Monday, April 12, 2021, 12:15pm to 1:30pm

Location: 

Online Only

"Digital Welfare Reform: The Constitutional Project of Computerizing Government"

Attend this event via Zoom (advance registration required)

Speaker:

Marc Aidinoff, PhD candidate in History, Anthropology, and STS, MIT.

Contact:

Paul Sherman
paul_sherman@hks.harvard.edu

Co-sponsored by the Mossavar-Rahmani Center for Business and Government, Graduate School of Arts and Sciences, and School of Engineering and Applied Sciences, Harvard University.

This event is online only. Please click the "Read More" link for full instructions on how to attend this seminar.

Chair:

Sheila JasanoffFaculty Associate. Pforzheimer Professor of Science and Technology Studies, Harvard Kennedy School.

Remote Access Information:

To join by computer:

https://harvard.zoom.us/meeting/register/tJUpde6grj4pHtbxnmwi8NWiOM7rLPgf_cwj

Please note: This event requires registration in advance in order to receive the meeting link and password.

Abstract:

In the 1980s and 90s, “New Democrats,” many proudly taking up the banner of neo-liberalism, promised a new welfare state.
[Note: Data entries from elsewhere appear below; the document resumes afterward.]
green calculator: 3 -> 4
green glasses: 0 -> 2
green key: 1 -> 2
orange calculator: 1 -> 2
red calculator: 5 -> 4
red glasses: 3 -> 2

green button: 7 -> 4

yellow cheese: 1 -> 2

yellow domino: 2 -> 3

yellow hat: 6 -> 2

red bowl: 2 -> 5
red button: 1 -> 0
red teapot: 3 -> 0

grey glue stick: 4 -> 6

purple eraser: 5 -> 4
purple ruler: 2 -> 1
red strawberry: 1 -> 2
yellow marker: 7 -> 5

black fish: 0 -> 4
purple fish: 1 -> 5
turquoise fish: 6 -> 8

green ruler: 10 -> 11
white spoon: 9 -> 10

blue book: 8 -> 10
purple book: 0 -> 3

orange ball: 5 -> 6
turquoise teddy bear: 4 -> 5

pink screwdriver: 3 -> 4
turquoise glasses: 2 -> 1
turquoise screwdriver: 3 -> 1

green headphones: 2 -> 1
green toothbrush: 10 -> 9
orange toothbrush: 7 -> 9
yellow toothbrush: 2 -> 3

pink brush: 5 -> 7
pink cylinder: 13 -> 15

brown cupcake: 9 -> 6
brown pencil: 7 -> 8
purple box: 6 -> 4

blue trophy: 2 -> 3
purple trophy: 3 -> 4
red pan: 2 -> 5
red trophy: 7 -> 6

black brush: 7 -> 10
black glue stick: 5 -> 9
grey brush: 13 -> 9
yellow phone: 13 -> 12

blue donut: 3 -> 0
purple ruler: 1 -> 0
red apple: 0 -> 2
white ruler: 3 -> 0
They committed to “end welfare as we know it.” This political project, to revive the partisan label of liberalism, was equally a technical endeavor. It required the imagined technological capacity to administer the entitlements of citizenship with an ever-evolving logic and specificity. To explicate that logic, this presentation draws on the archive of Mississippi’s welfare administration system, where the desire to modernize the Old South was particularly acute. It treats the work of computerizing welfare in Mississippi as a constitutional process. Doing so recognizes the welfare state as something in progress, a soon-to-be-reformed state that relied on the constant promise of renewed modernization and upgrade. This digital welfare state simultaneously expanded the reach of state power and foreclosed the possibility of universal welfare entitlements, let alone rights.

Speaker Bio:

Marc Aidinoff is a doctoral candidate in MIT’s program in History, Anthropology, and STS (HASTS) where he examines the interplay between technology policy and social policy. His dissertation, “A More Updated Union: New Liberals and their New Computers in the New New South, 1984-2004” traces the computerization of welfare in the United States and the rise of centrist Democratic politics. He has served as a strategist for Democratic campaigns and as an assistant director for domestic and economic policy in the Obama-Biden White House.